Free lunch and Ration Book to end in Cuba
President Raul Castro, 79, is ushering in market changes designed to help Cuba through an economic crisis.
The ration book has long been a feature of daily life, introduced shortly after Fidel Castro and his rebel army swept to power. But now Cubans are to lose their monthly stipend of food and living supplies as the government cuts costs.
People are already dealing with lower monthly allowances of salt, while peas and potatoes have disappeared from subsidised shops.
In the early days of communist rule, the rationing system offered decent quantities of a wide range of items, from tinned beef to Russian-made clothes.
But provisions have diminished to a point where the monthly allowance of food and other essentials barely lasts a week. Also, the people complain the food is of poor quality.

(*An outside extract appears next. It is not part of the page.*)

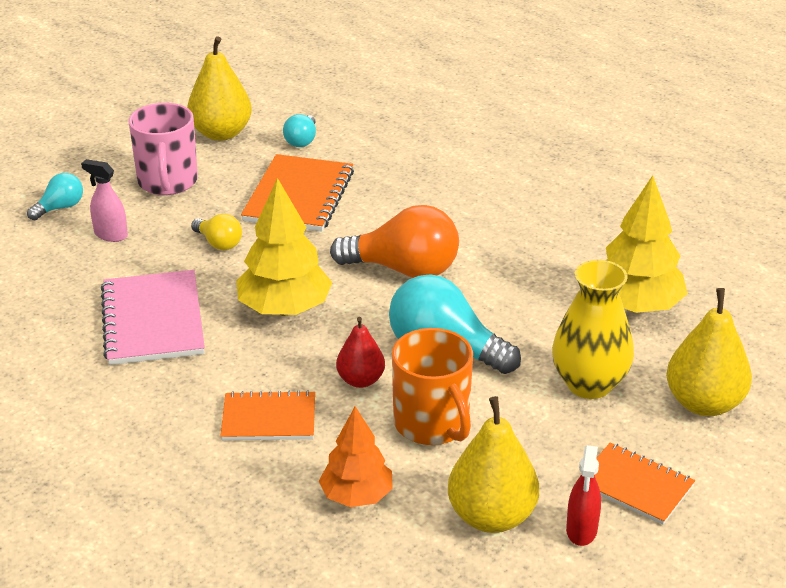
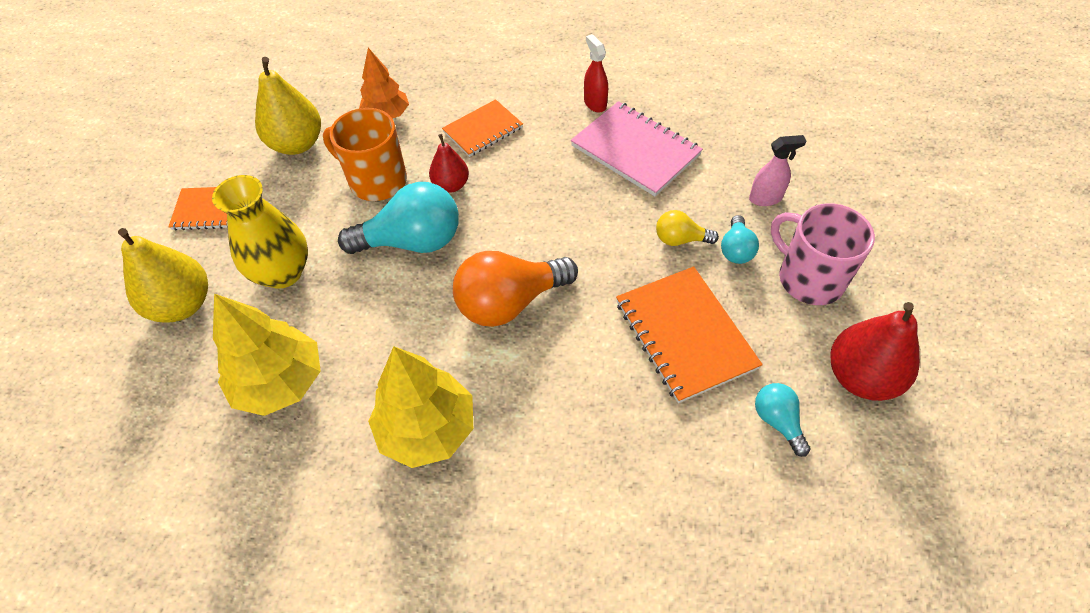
camera: 145 degrees right, 20 degrees up
(60, 208) = (839, 199): turquoise light bulb -> turquoise light bulb (736, 249)
(221, 133) = (860, 377): yellow pear -> red pear
(285, 309) = (561, 210): yellow tree -> yellow tree (427, 429)
(581, 530) = (236, 164): red spray bottle -> red spray bottle (595, 103)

The move is seen as yet another signal that the President is abandoning cornerstones of communist life. Earlier this month, the state shut down thousands of workers' cafeterias, forcing employees to provide their own lunch.

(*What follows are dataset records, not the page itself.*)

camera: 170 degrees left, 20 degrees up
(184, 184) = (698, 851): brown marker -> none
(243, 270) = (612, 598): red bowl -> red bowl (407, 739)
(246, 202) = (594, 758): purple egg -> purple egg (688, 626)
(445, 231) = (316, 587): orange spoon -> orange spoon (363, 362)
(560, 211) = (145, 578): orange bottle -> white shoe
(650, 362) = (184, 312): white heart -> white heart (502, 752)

And hundreds of state-run barber shops and beauty salons have been handed over to employees as the start of a long-expected privatisation drive. Previous measures have included giving unproductive land to private farmers and allowing contractors, such as taxi drivers, to run their own business.
Zoraida Fernandez, who has a family of six in Havana, is resigned to the fact that rationing will not be around much longer. ''At first it will be difficult for people who live off the ration book, old people who live alone. But, in the long run, they have to get rid of the ration book because it's no use any more,'' she said.